É possível tratar pacientes com base nos estudos existentes?
Não. Temos incerteza quanto à eficácia e segurança das intervenções. Eu não estou falando só de hidroxicloroquina e de azitromicina, todas as propostas do que deve funcionar estão sendo testadas em vários países e, neste aspecto, o Brasil tem pioneirismo. Nossa pesquisa da Coalizão Covid Brasil envolve seis estruturas hospitalares e está, de maneira abrangente, avaliando pacientes internados, pacientes internados em UTI, pacientes internados em UTI e que estão evoluindo no respirador e pacientes mais graves. Além disso, há o projeto para pacientes que não estão hospitalizados, que deve ser iniciado no início da próxima semana. São pacientes que têm a suspeita forte, ou a confirmação, mas não tem gravidade para justificar uma internação. É isso que a nossa pesquisa vai avaliar com hidroxicloroquina.
O que pode ser feito enquanto não há posicionamento definitivo da sociedade médica?
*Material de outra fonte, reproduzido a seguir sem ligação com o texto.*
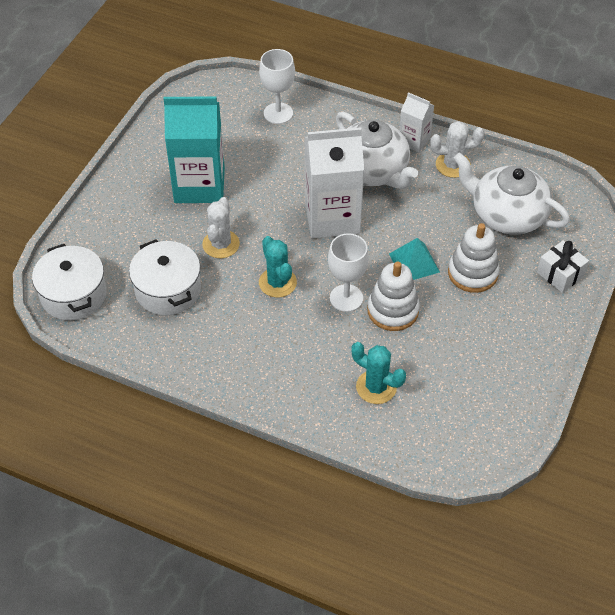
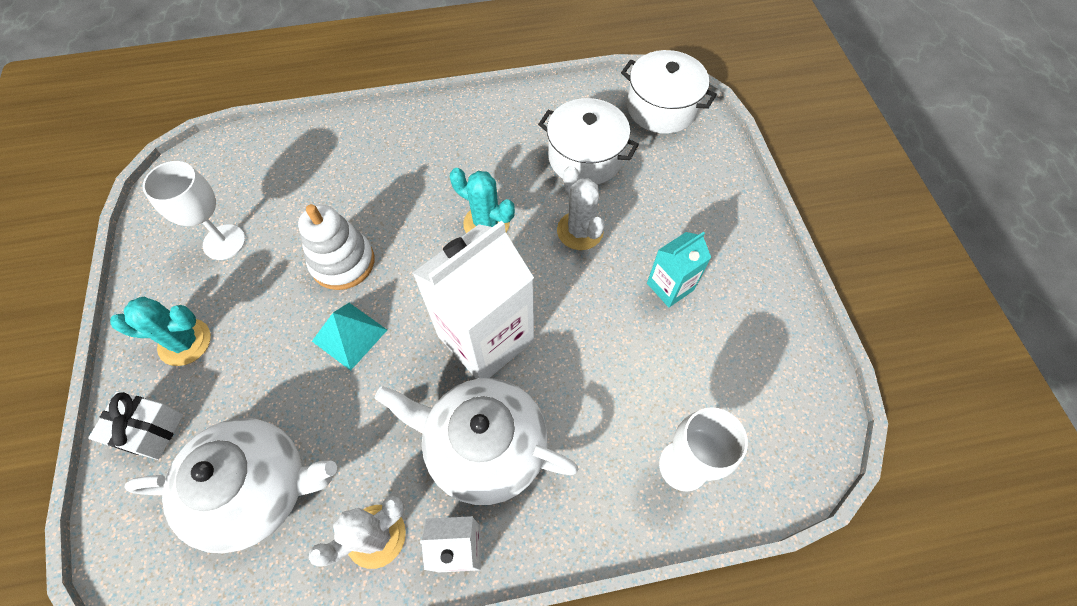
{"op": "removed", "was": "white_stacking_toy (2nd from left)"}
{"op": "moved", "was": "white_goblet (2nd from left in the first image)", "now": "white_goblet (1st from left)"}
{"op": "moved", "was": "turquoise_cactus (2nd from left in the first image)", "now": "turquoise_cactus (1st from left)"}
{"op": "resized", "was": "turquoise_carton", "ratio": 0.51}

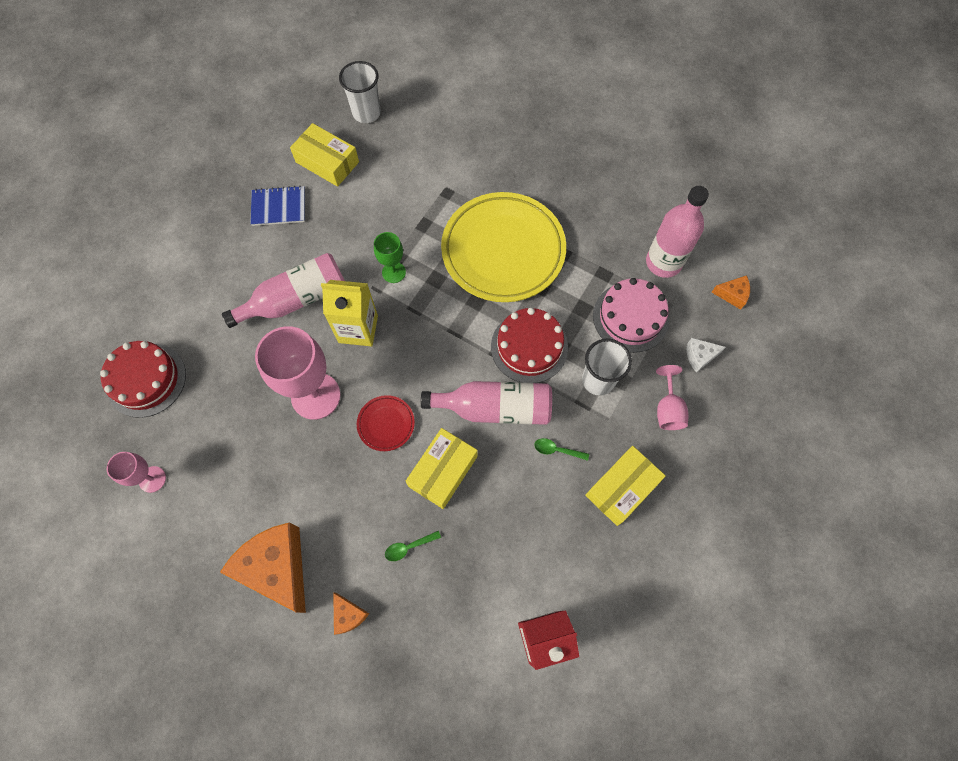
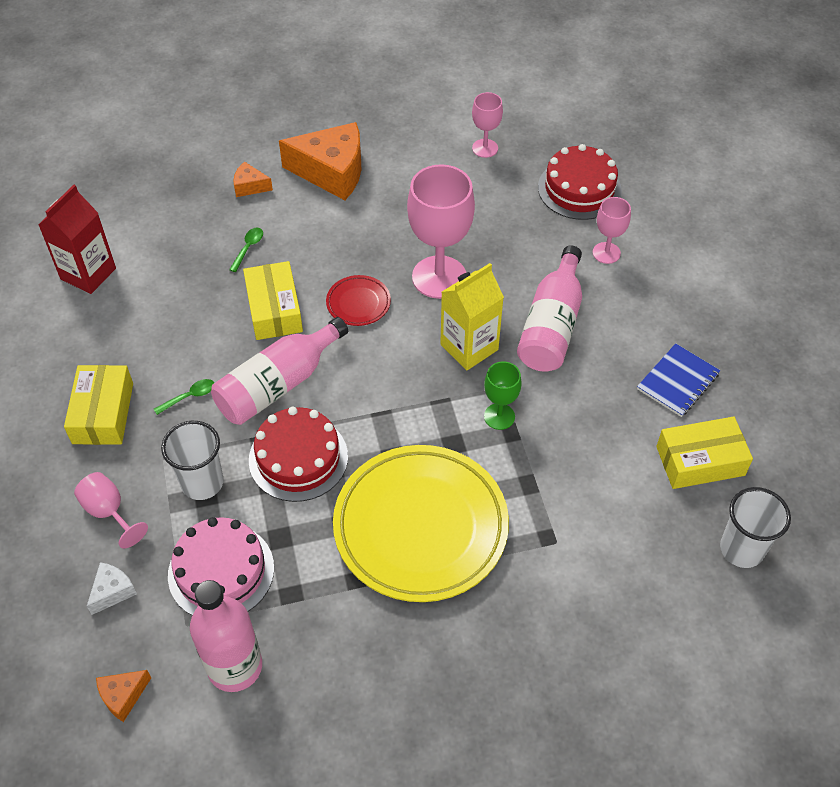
{"op": "added", "now": "pink_goblet (4th from left)"}

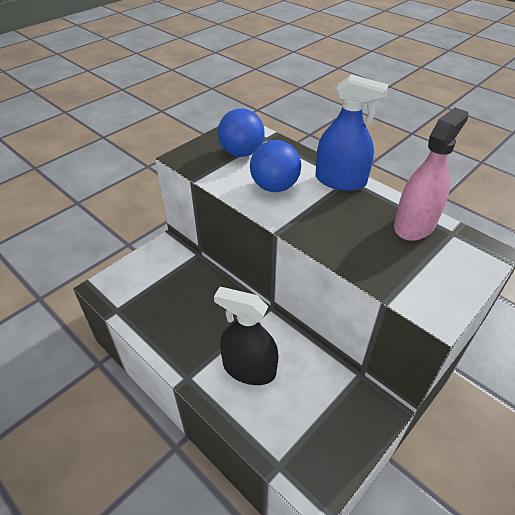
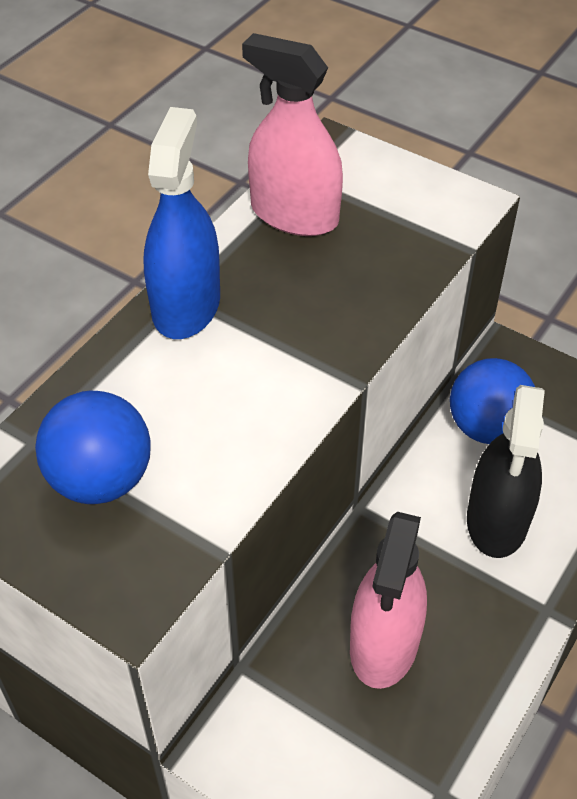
{"op": "added", "now": "pink_spray_bottle (2nd from left)"}
{"op": "moved", "was": "blue_ball (2nd from left)"}

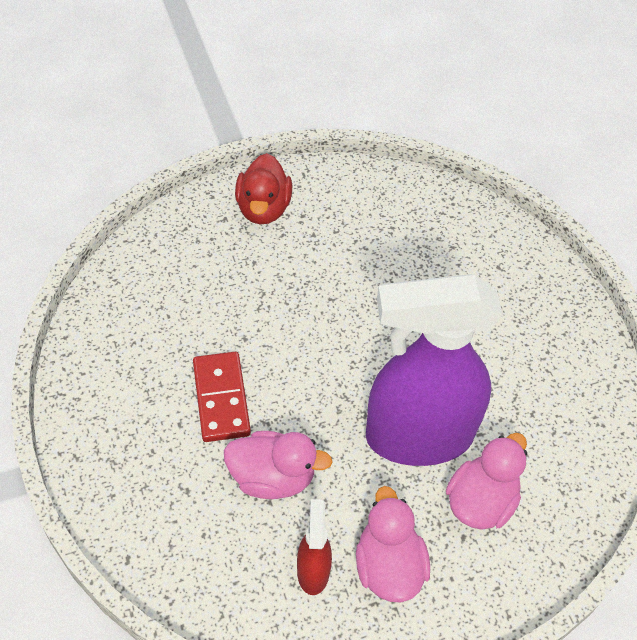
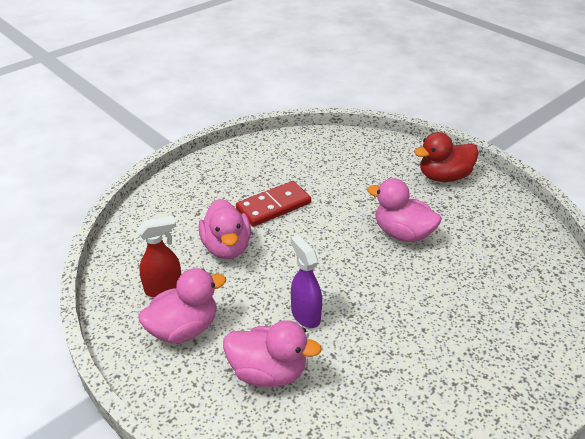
{"op": "added", "now": "pink_duck (4th from left)"}
{"op": "resized", "was": "purple_spray_bottle", "ratio": 0.42}

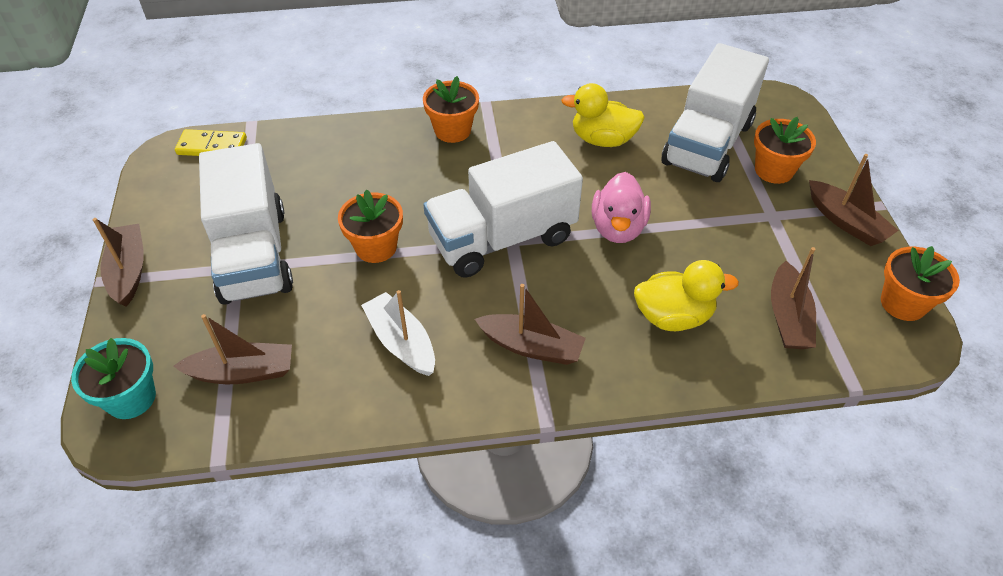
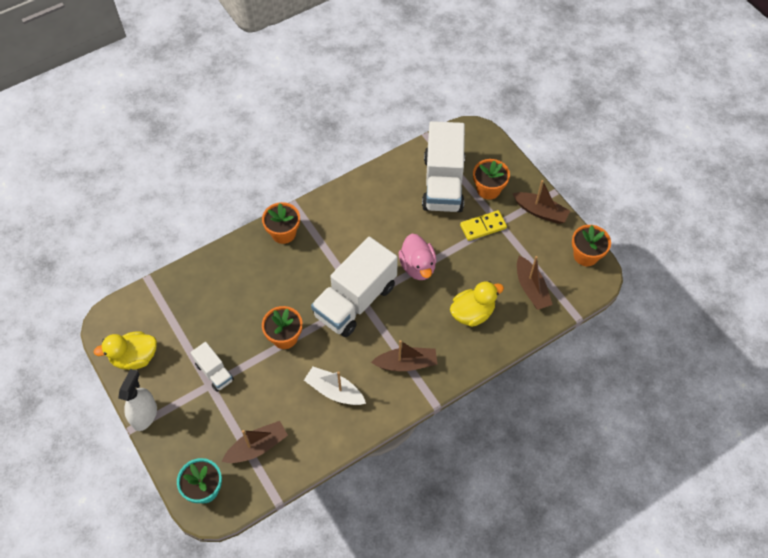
{"op": "moved", "was": "yellow_domino"}
{"op": "moved", "was": "yellow_duck (1st from left)"}
{"op": "replaced", "was": "brown_boat (1st from left)", "now": "white_spray_bottle"}
{"op": "resized", "was": "white_truck (1st from left)", "ratio": 0.48}

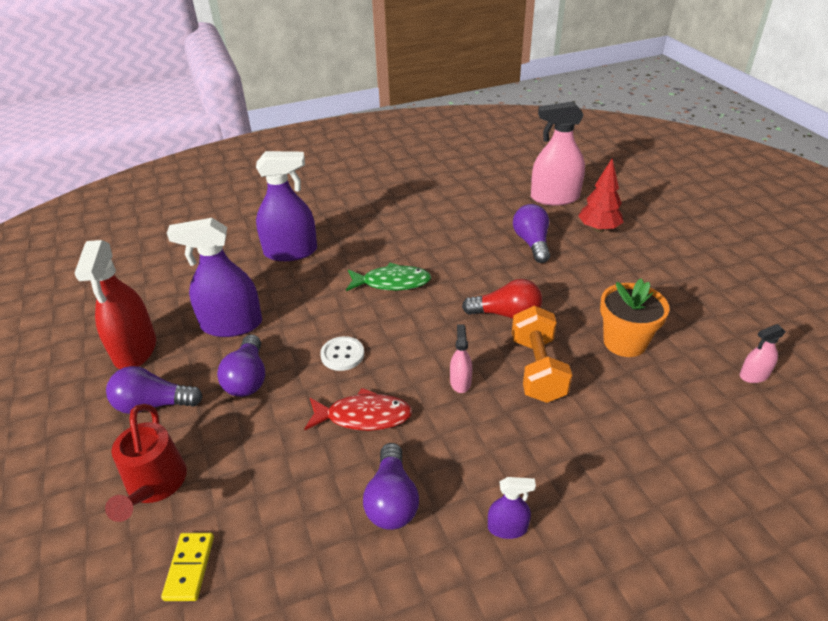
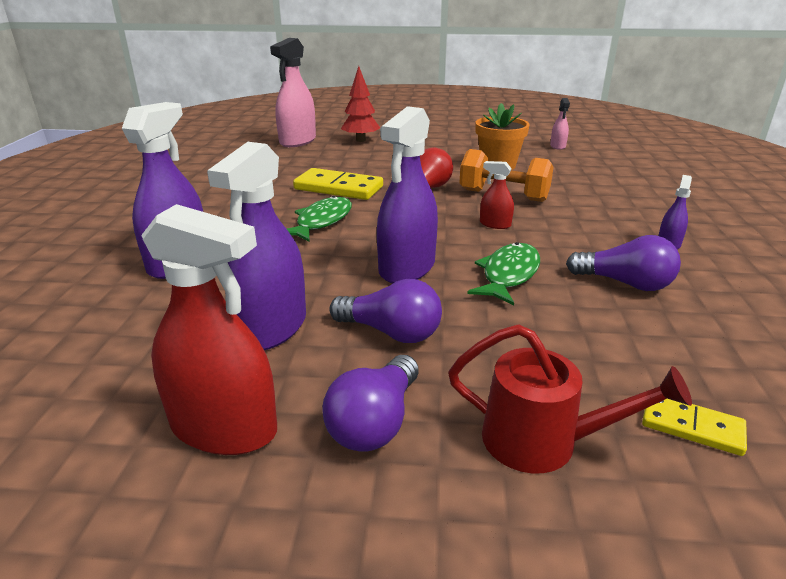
{"op": "removed", "was": "purple_light_bulb (4th from left)"}
{"op": "added", "now": "yellow_domino (1st from left)"}
{"op": "replaced", "was": "white_button", "now": "purple_spray_bottle (3rd from left)"}
{"op": "recoloured", "was": "red_fish", "now": "green_fish (2nd from left)"}
{"op": "recoloured", "was": "pink_spray_bottle (1st from left)", "now": "red_spray_bottle (2nd from left)"}

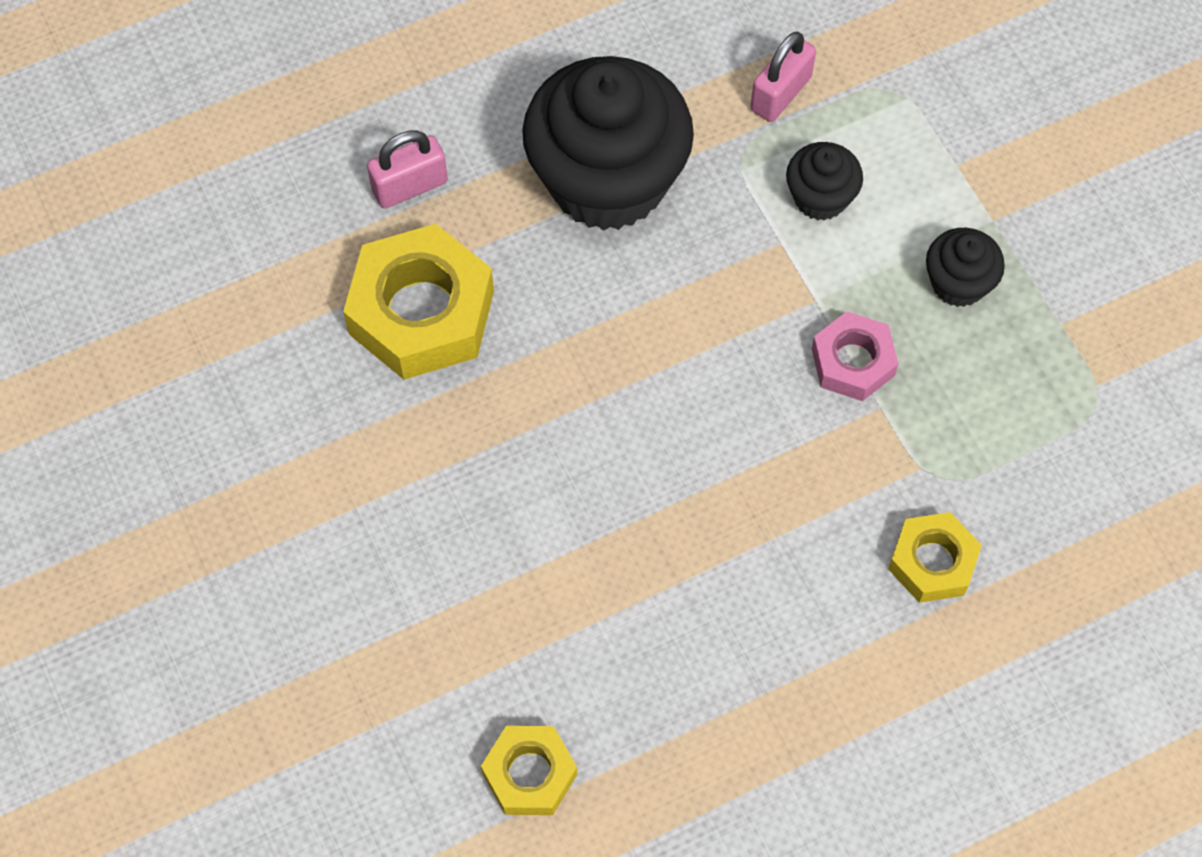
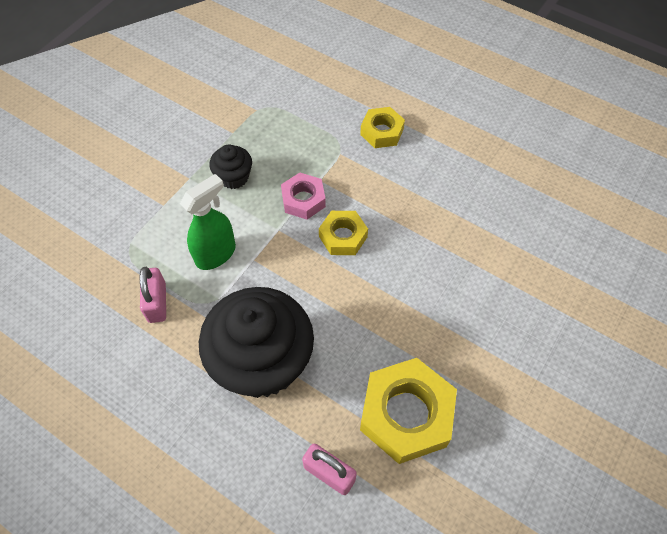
{"op": "moved", "was": "yellow_nut (2nd from left in the first image)", "now": "yellow_nut (1st from left)"}
{"op": "replaced", "was": "black_cupcake (2nd from left)", "now": "green_spray_bottle"}
{"op": "turned", "was": "pink_padlock (2nd from left in the first image)", "clockwise": 75}

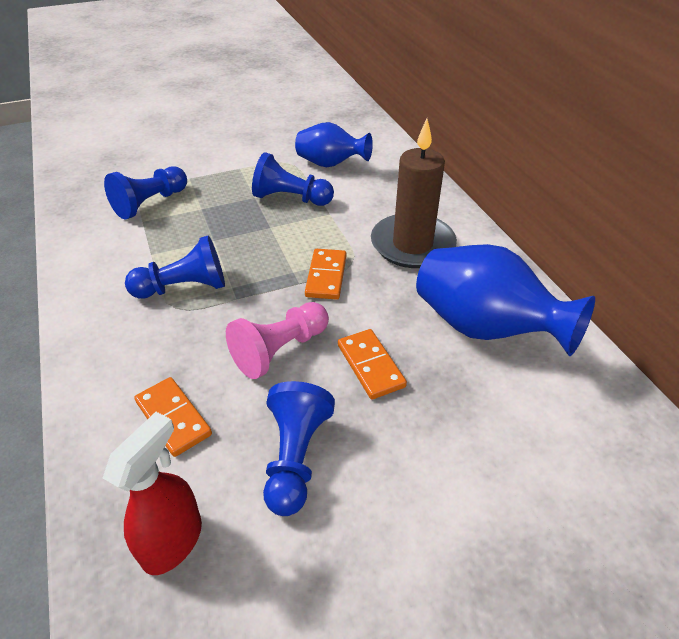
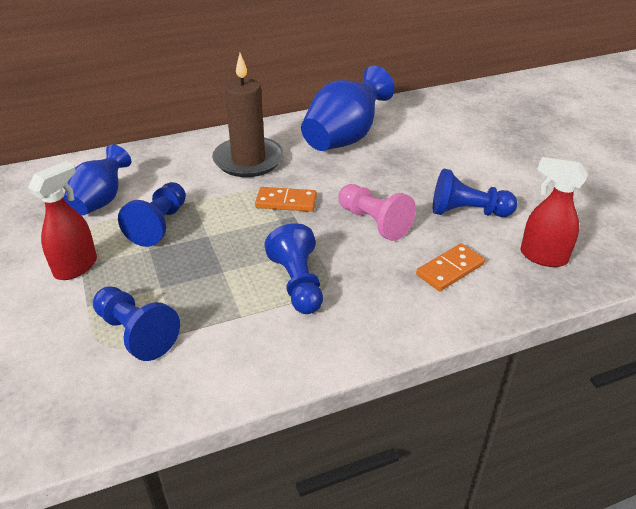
{"op": "removed", "was": "orange_domino (3rd from left)"}
{"op": "added", "now": "red_spray_bottle (1st from left)"}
Hoje, não dá para ter uma recomendação clara de usar ou não usar, nós não temos dados para uma recomendação rotineira. Precisamos do estudo. Porém, decisão médica é uma situação na qual tem um médico e um paciente, que vai levar em conta o quadro clínico desse paciente, a conduta, a literatura disponível e, obviamente, uma conversa com a família. Isso é uma decisão médica e a decisão médica é individual. Ela leva em conta todos esses fatores, mas não pode deixar de levar em conta, também, o nível de evidência científica até o momento. Então, a recomendação hoje é: precisamos terminar rápido essa pesquisa para dizer à população, à classe médica e ao governo se usar ou não usar. No momento, aguardem o resultado da pesquisa.